Representative or the Represented?
© 10/5/15 Mumia Abu-Jamal
Recently, a Black congresswoman from Florida revealed that white legislators from the state’s redistricting body changed her district to include the states overcrowded but under represented prisons, thereby insuring her defeat when the next election comes along, for prisoners can’t vote.
While legislator Corrine Brown (D, 5th District), has a claim, the better solution shows us how the Congressional Black Caucus has failed its constituencies and its members by not fighting for deeper, broader voting rights – like enfranchisement of prisoners.
In South Africa, the post-apartheid government opened the door to prisoners voting. The same practice holds for Israel.
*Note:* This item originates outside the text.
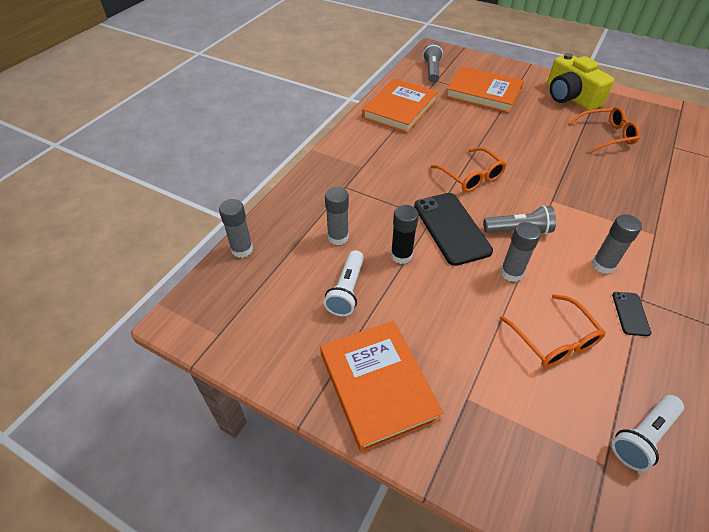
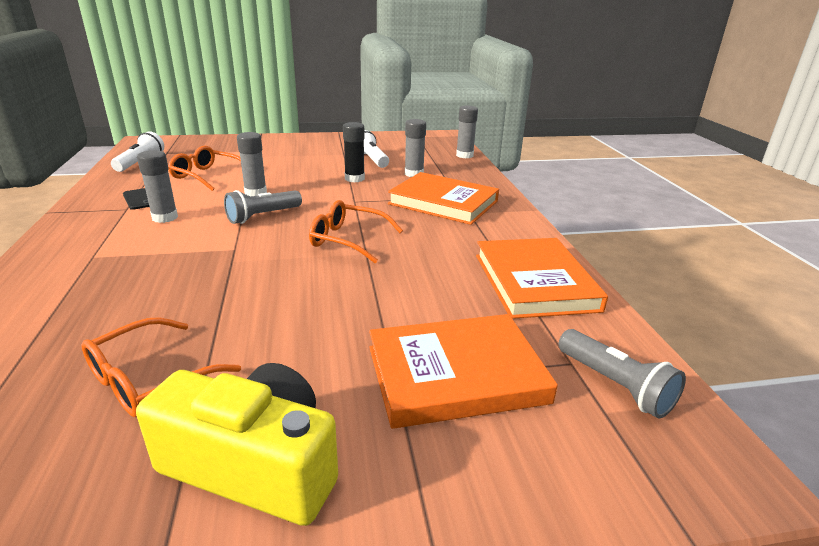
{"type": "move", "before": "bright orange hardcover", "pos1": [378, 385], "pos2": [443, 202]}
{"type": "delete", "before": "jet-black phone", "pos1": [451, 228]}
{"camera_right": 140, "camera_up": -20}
If the Congressional Black Caucus had fought for and prevailed on prisoner enfranchisement, Rep. Brown would have no viable argument against her redistricting, for prisoners would be allowed to vote as everyone else.
The nation that claims to be a democracy should not exclude people from voting, but seek the broadest, deepest constituency. All of the people should be represented – not just some.
The prisoner exclusion from voting arises from state attempts to weaken Black political power of the Reconstruction, which outlawed all Black voting under white supremacist legislatures and governments.
The echoes of that tradition remain a principle in American Law, with little, other than tradition itself, as justification.
This is no solution to the crisis of mass incarceration.
Not by a long shot.
But Mao famously said, “Politics is war without bloodshed.”
It has its place too, to combat the extreme isolation facing captives of the biggest imprisonment boom on earth.
It’s not a solution. It’s not a talisman to be worshipped. It’s a tool.
And the oppressed need every tool that they can touch.